Background

The relationship between the velocity of an object is directly related to its momentum, as shown by the equation P=MV; as velocity increases on the object, the momentum obviously will increase as well. This law of momentum is based on the law of inertia, where an object at rest/moving will stay at rest/moving at the same speed unless acted upon by an outside force. However, it is obvious enough that an object will not remain moving at a constant speed for a long sustained period of time; this is due mainly to the force of friction that the air provides, decelerating (or possibly even accelerating) the object in motion. This applies especially to the movement of a bullet, despite its aerodynamic shape, since the mass is very small in opposition to win currents. As this increases or decreases the velocity of the bullet, this in turn increases or decreases the momentum of the object. When the bullet hits another object, the law of momentum conservation states that this momentum will not be lost, but instead transferred to the object that was hit. To test this theory, there are many variables that could be adjusted to change the velocity (and therefore the momentum) of the bullet; testing in an indoor vs. an outdoor environment may produce different results, with less wind movement indoors than outdoors. Mass of the bullet could also be adjusted, to slow the bullet but hold a constant momentum. However, I find that the most interesting of these variables may be the use of distance as the variable. By using distance as a variable, I should be able to test the effect that the air friction will have on the bullet.
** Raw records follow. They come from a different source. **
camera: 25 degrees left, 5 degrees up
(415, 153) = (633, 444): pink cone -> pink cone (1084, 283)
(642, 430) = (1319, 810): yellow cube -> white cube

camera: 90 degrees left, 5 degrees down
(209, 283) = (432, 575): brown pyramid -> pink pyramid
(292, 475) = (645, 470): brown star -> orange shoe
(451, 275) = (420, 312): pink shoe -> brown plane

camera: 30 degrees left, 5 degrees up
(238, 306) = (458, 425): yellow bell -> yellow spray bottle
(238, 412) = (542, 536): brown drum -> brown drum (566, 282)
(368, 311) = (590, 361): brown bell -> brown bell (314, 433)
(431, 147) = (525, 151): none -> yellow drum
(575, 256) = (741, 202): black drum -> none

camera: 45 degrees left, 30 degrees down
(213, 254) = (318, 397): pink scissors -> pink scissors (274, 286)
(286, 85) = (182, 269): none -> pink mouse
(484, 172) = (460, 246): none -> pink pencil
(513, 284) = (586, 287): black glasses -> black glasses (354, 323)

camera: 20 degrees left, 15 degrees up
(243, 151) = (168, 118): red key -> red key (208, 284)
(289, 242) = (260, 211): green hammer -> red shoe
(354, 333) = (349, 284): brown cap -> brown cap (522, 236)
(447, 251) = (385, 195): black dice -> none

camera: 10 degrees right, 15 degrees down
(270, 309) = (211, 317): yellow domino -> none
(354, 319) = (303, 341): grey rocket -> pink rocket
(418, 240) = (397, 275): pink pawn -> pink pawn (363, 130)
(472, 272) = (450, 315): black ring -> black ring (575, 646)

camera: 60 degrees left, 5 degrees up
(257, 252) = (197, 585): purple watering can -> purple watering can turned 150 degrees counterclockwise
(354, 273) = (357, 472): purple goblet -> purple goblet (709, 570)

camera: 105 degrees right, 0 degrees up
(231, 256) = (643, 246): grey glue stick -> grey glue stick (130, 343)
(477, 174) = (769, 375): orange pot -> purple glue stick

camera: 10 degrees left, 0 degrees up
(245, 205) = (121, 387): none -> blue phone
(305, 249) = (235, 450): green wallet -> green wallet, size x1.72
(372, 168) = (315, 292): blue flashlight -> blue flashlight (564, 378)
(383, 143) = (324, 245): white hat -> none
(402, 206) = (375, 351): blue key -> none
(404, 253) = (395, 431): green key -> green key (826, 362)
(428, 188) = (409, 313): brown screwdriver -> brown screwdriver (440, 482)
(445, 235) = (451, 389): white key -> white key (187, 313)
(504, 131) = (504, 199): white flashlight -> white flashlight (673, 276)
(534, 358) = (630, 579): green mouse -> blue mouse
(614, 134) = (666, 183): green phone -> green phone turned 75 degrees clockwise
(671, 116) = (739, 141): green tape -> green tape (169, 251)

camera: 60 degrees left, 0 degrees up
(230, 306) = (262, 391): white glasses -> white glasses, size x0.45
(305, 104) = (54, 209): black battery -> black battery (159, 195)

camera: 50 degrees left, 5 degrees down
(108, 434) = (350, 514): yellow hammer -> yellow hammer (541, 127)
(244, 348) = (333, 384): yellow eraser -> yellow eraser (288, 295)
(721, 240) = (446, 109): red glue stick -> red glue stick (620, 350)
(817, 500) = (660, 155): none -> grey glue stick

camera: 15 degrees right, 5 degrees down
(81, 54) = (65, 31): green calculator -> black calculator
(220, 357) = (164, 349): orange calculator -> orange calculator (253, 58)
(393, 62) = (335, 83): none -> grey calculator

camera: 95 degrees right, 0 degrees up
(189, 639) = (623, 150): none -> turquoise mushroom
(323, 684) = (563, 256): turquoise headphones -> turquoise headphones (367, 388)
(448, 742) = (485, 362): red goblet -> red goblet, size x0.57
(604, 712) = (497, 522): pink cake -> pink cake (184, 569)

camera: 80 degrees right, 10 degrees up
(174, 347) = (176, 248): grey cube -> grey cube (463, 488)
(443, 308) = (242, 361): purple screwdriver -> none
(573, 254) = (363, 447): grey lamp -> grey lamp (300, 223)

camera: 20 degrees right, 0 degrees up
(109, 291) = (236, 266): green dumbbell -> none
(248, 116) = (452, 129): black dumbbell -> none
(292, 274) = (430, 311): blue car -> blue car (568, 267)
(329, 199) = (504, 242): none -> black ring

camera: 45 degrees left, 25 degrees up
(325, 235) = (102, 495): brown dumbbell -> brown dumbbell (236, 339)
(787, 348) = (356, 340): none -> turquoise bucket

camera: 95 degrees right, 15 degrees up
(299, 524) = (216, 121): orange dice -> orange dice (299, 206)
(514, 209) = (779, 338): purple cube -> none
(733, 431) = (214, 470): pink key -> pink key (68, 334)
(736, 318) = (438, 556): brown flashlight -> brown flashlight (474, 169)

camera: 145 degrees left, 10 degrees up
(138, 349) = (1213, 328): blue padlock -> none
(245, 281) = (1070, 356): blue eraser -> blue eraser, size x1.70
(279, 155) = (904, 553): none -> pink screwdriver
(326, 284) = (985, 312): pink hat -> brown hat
By adjusting the distance, I should be able to increase the amount of air friction by increasing the distance.


Statement of Problem

The purpose of this inquiry is to find the relationship between the distance between the pellet gun and the target block, and loss of momentum due to air friction.


Review of Literature

As Tom Benson from the Glenn Research Center of NASA explains, a moving object moving through air will always encounter a “drag” force. This drag is directly related to the velocity of the object; as velocity increases, drag increases on the object. Relating this situation to a bullet, which moves at incredible speeds, the air resistance on that object plays a very major factor in determining its final speed as well as momentum.
Mathew Mosdell makes note of a particular mathematician, the first man to invent a ballistic pendulum, Benjamin Robins. By firing a musket at different ranges, Robins was able to discover the effects of air resistance on the ball fired, as Mosdell confirms. At one point, Mosdell noted that the air resistance actually caused 85 times greater influence than that of gravity, playing an incredible factor in the final velocity of the bullet.
Similarly, Tom Henderson explains the affects of air resistance on a free falling object, noting that eventually the object will fall to a terminal velocity eventually, as air resistance counterbalances completely to the acceleration of gravity. This process of reaching terminal velocity takes time, even though this time may be very small and may even be negligible. However, this suggests that the force of air resistance is constantly slowing the acceleration of an object while moving in the air. When this idea is applied to a moving bullet, this suggests that the bullet will be constantly be decelerated while moving in the air, continuously losing velocity. This would suggest that the relationship between the momentum lost due to air friction, and the distance between the target and rifle, is a linear relationship. As the distance increases, the amount of momentum lost also increases.

Hypothesis

As the distance between the muzzle of the air gun and the target increases, the amount of momentum lost due to air friction will also increase at a exponential rate.